Bu hafta vitrinimizde yine farklı kategorilerden kitaplara yer verdik. Papazın Kızı / George Orwell, Toprağımdan Yeryüzüne / Sebastiao Salgado, Zihinde Bir Dalga / Ursula K. Le Guin, Güneş Kavgası - Bütün Şiirleri / Tahsin Saraç ve kolektif bir biyografi olan Aurora ve geçtiğimiz hafta ilk sayısıyla okuyucuyla buluşan Yön dergisi bu haftaki vitrinimizde yer alıyor. Kitap dolu bir hafta diliyoruz.

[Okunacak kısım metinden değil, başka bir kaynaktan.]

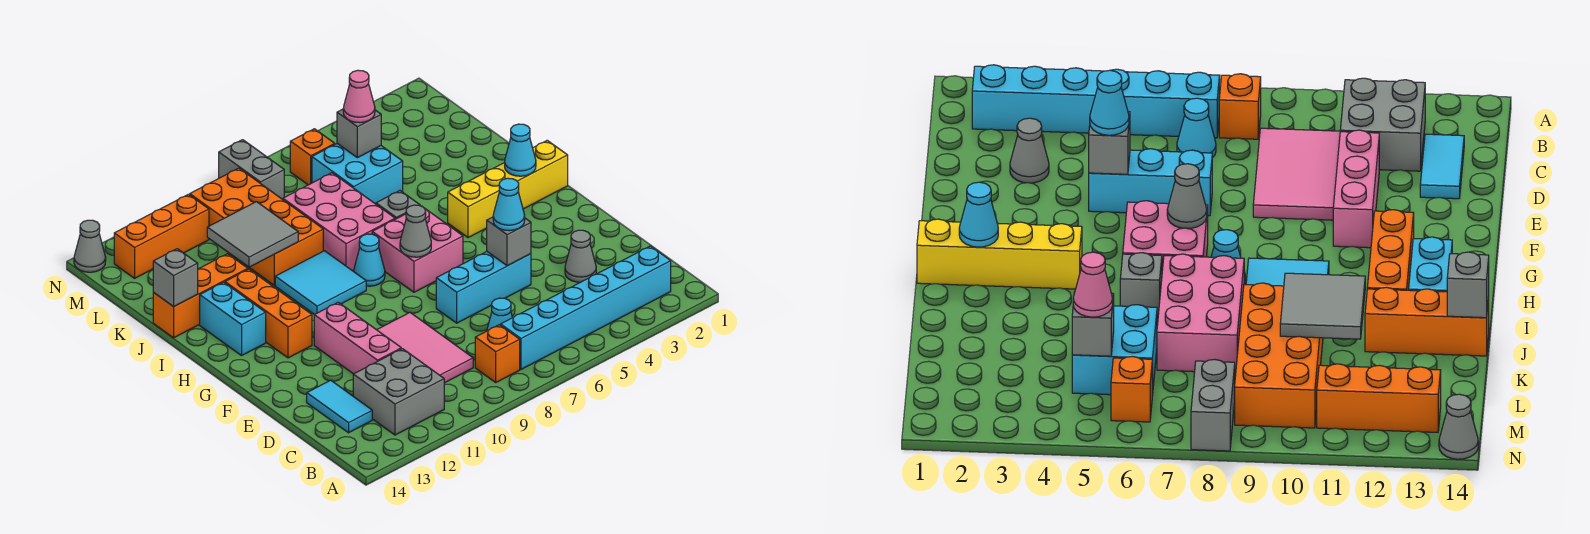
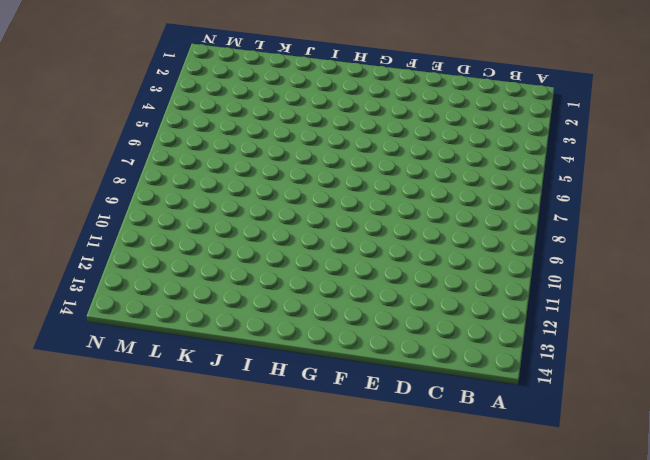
none -> cyan brick B2:B7 level 1
none -> orange brick B8 level 1
none -> grey brick B11:C12 level 1
none -> cyan cone C7 level 1

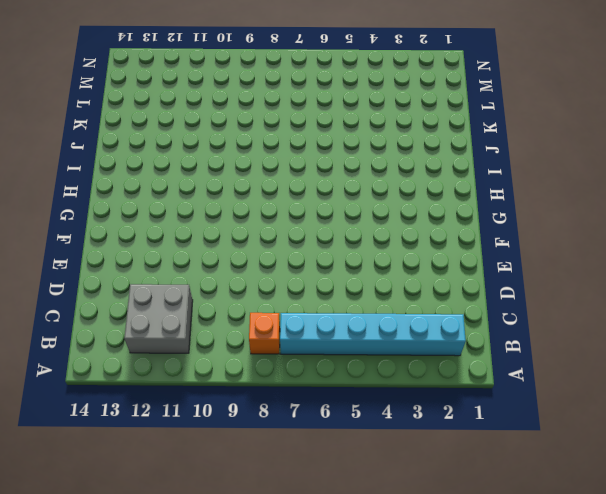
none -> cyan cone C7 level 1
none -> pink tile C9:E10 level 1
none -> cyan tile C13:D13 level 1
none -> grey cone D3 level 1

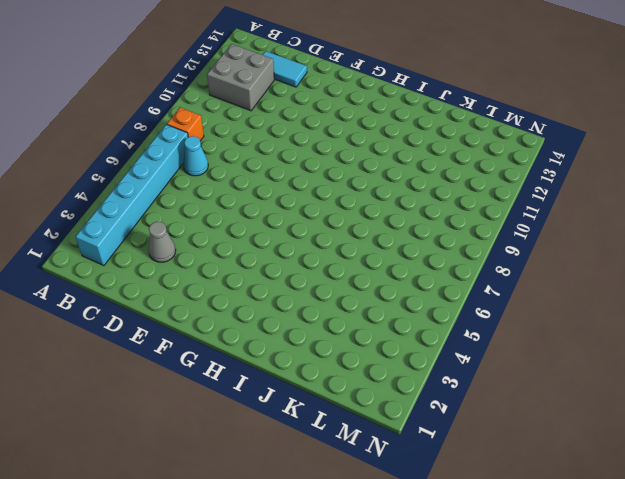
none -> pink tile C9:E10 level 1
none -> pink brick D11:F11 level 1
none -> cyan brick E5:E7 level 1
none -> pink brick G6:H7 level 1

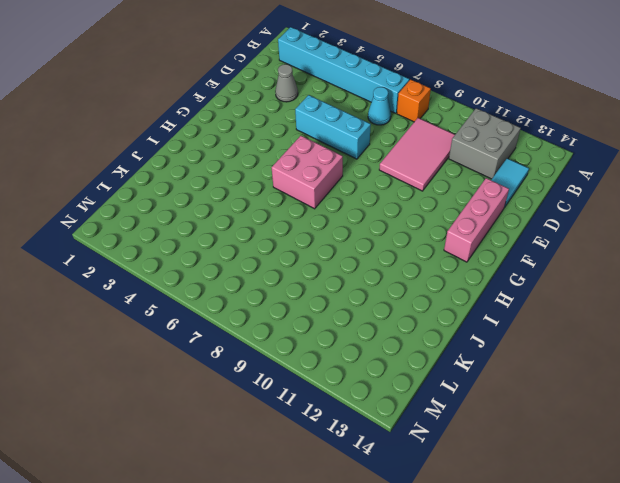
pink brick E13:G13 level 1 -> pink brick D11:F11 level 1
none -> orange brick G12:I12 level 1
none -> yellow brick H1:H4 level 1
none -> cyan cone H8 level 1
none -> cyan tile H9:I10 level 1

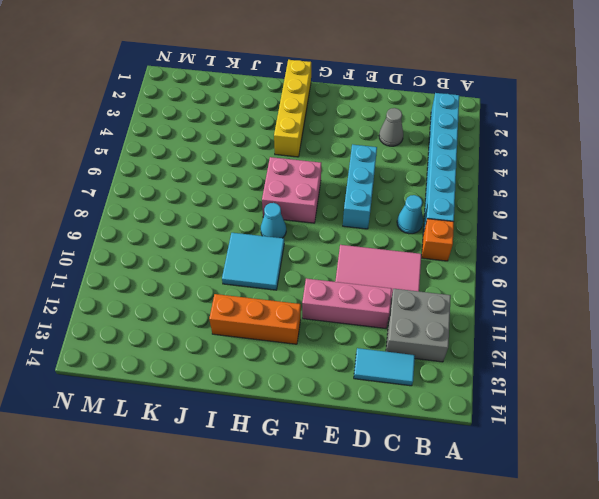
none -> cyan brick H13:I13 level 1
none -> grey brick I6 level 1
none -> pink brick I7:K8 level 1
none -> orange brick J9:M10 level 1

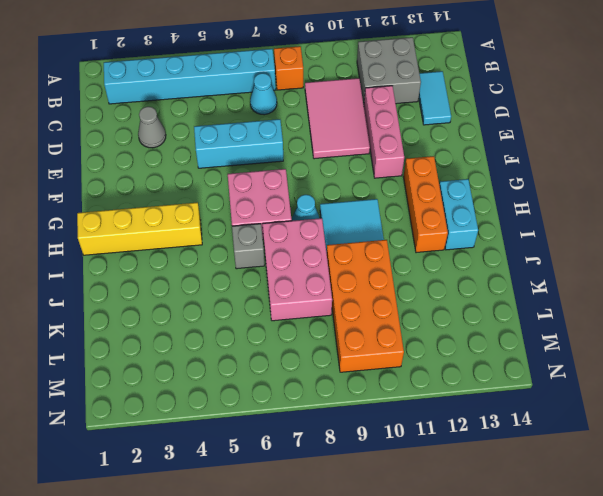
none -> orange brick J12:J14 level 1
none -> cyan brick K5:L6 level 1
none -> orange brick M6 level 1
none -> grey brick M8:N8 level 1

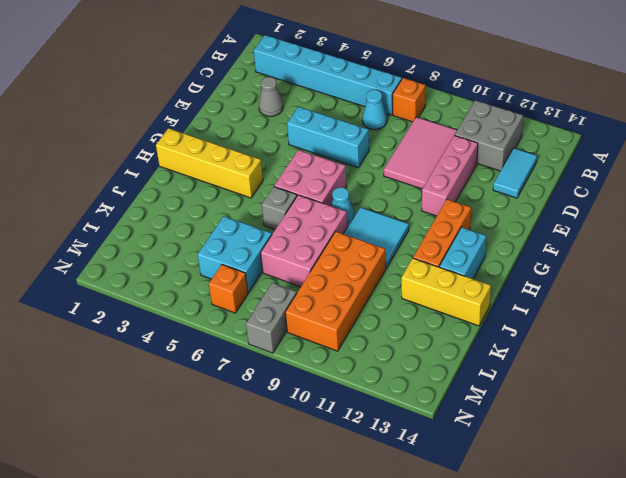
yellow brick J12:J14 level 1 -> orange brick J12:J14 level 1
none -> orange brick M11:M13 level 1
none -> grey cone N14 level 1
none -> grey brick E5 level 2
none -> grey cone G7 level 2

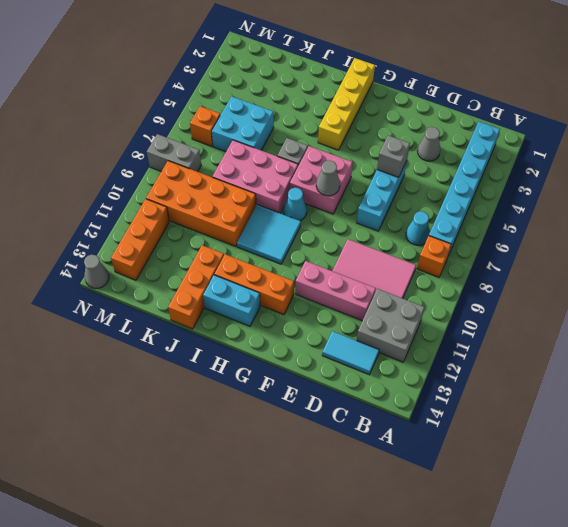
none -> cyan cone H2 level 2
none -> grey tile J10:K11 level 2
none -> grey brick J14 level 2
none -> grey brick L5 level 2

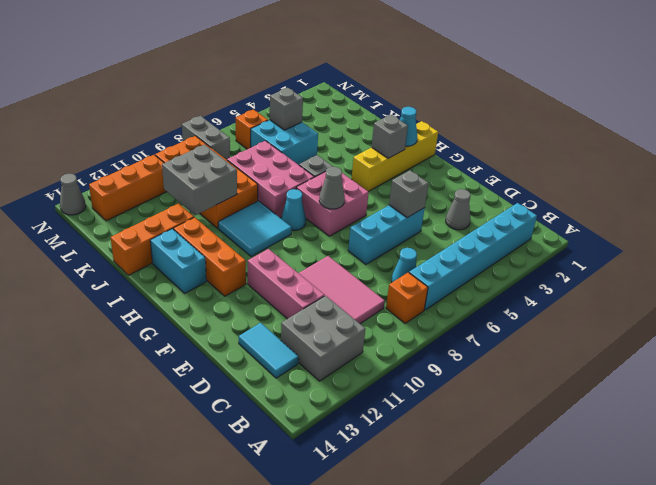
grey brick H3 level 2 -> grey brick J14 level 2
grey brick J10:K11 level 2 -> grey tile J10:K11 level 2
none -> cyan cone E5 level 3
none -> pink cone L5 level 3

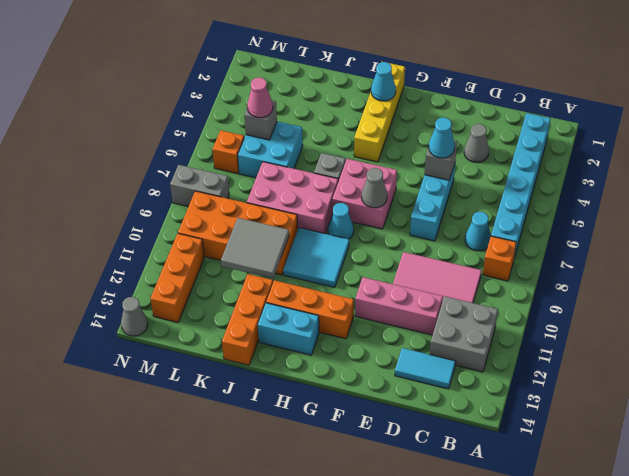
none -> grey brick J14 level 2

- Papazın Kızı / George Orwell - Roman

Taşradaki bir kilise papazının kızı olan Dorothy Hare, babasının tüm görevleri onun üstüne yıkmasıyla dükkân borçlarından mıntıka işlerine, bağış toplamaktan cemaati pohpohlamaya her şeyden sorumlu hale gelmiştir. Dorothy’nin Tanrı’ya inancı tamdır, hayatın kendisine biçtiği rolü şikâyet etmeden kabullenmiştir. Ama bir gün, o güçlü rutin aniden sarsılır ve Dorothy kendini beş parasız halde sokaklarda, tanımadığı insanlarla, ağır işçilik yaparken bulur – dahası, kim olduğunu hatırlamamaktadır.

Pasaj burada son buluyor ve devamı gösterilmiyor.